Lean and Six Sigma: The 1-2 Punch Combination to Improve Company Performance

Lean and Six Sigma are both process methodologies used by companies that are usually in the manufacturing or services sector.  Both seek to improve production processes and delivery of products and services.  There are major differences however in the approaches of the two methodologies.  But in essence, the final goal of Lean and Six Sigma is to upgrade the efficiency of production processes to make products competitive and reduce production cost.

Lean methodology is an ideal process flow improvement for increasing the speed of production and delivery of products.  The focus of Lean is to accelerate the process with minimum or zero waste.  In this way, production or service costs can be significantly reduced therefore increasing profit margins and improving customer satisfaction.
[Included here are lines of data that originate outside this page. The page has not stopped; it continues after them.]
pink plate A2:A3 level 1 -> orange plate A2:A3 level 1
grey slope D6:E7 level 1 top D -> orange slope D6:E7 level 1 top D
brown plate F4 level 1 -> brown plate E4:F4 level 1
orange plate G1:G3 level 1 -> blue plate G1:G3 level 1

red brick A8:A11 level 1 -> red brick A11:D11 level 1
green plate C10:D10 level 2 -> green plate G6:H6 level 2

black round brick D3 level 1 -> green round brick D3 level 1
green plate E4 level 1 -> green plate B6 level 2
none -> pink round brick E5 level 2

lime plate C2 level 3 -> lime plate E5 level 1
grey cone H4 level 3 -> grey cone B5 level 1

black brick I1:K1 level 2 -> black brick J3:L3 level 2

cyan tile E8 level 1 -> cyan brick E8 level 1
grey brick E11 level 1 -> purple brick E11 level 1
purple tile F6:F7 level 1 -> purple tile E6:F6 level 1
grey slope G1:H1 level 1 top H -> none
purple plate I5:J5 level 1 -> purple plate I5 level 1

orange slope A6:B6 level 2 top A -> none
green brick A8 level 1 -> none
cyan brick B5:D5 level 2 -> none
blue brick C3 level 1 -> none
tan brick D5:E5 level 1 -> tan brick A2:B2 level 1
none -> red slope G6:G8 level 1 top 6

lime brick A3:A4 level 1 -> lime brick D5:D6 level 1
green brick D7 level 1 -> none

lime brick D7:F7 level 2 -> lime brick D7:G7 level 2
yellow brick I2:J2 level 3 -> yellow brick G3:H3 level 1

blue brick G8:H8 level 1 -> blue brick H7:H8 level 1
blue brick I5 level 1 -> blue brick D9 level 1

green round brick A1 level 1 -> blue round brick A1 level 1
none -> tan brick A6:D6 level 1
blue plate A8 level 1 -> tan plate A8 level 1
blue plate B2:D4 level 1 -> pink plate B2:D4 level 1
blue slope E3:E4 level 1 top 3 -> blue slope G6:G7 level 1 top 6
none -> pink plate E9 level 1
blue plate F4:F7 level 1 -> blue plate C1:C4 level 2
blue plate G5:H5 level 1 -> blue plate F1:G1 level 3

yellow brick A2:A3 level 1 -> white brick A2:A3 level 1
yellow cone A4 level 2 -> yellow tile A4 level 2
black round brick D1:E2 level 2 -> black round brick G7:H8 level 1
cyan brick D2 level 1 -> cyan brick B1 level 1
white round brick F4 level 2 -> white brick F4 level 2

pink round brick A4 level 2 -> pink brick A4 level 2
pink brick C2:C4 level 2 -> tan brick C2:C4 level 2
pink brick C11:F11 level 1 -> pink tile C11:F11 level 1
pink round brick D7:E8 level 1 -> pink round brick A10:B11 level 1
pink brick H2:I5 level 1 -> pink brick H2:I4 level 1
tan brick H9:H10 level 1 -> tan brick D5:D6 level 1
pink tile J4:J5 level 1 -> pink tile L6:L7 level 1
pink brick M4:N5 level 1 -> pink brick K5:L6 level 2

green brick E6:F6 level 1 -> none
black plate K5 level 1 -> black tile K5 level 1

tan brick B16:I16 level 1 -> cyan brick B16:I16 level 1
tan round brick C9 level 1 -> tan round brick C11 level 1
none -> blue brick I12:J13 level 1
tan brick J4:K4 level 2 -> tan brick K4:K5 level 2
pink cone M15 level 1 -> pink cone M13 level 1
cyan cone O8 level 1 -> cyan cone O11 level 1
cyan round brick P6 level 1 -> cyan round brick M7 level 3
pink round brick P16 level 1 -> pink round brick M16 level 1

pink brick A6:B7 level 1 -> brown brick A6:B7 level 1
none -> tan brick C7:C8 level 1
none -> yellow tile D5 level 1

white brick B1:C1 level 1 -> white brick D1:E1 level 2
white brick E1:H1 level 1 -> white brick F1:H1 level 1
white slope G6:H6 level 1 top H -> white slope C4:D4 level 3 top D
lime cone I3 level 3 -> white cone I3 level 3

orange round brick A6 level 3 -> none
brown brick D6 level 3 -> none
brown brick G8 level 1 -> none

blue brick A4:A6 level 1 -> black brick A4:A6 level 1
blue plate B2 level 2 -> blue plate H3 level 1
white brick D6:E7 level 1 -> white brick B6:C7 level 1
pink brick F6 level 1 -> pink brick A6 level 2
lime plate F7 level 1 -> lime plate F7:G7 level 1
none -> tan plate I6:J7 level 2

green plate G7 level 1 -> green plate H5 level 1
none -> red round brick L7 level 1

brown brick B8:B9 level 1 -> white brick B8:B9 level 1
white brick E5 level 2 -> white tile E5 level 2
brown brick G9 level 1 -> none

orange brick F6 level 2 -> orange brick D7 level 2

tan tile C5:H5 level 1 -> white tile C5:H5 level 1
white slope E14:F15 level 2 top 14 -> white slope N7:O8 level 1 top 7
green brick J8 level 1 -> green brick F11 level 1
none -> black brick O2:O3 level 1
Six Sigma on the other hand, focuses on eliminating defects in the process and seeks to elevate the quality of producing and delivering products.  By eliminating defects and mistakes in the flow of production, companies can increase the viability of their products.  Therefore, it can effectively compete with others which will result to increasing profit.

Companies with inefficient work flow processes, undisciplined organization, and sub-standard quality control can be overhauled using Lean and Six Sigma principles.  These measures can ensure that companies can survive in the world market by instituting world class production processes.

The application of combined Lean and Six Sigma methodologies in the production processes of companies can have powerful impact in their productivity, efficiency, and profitability.  More companies now are adopting the Lean and Six Sigma principles in order to compete effectively in the global market.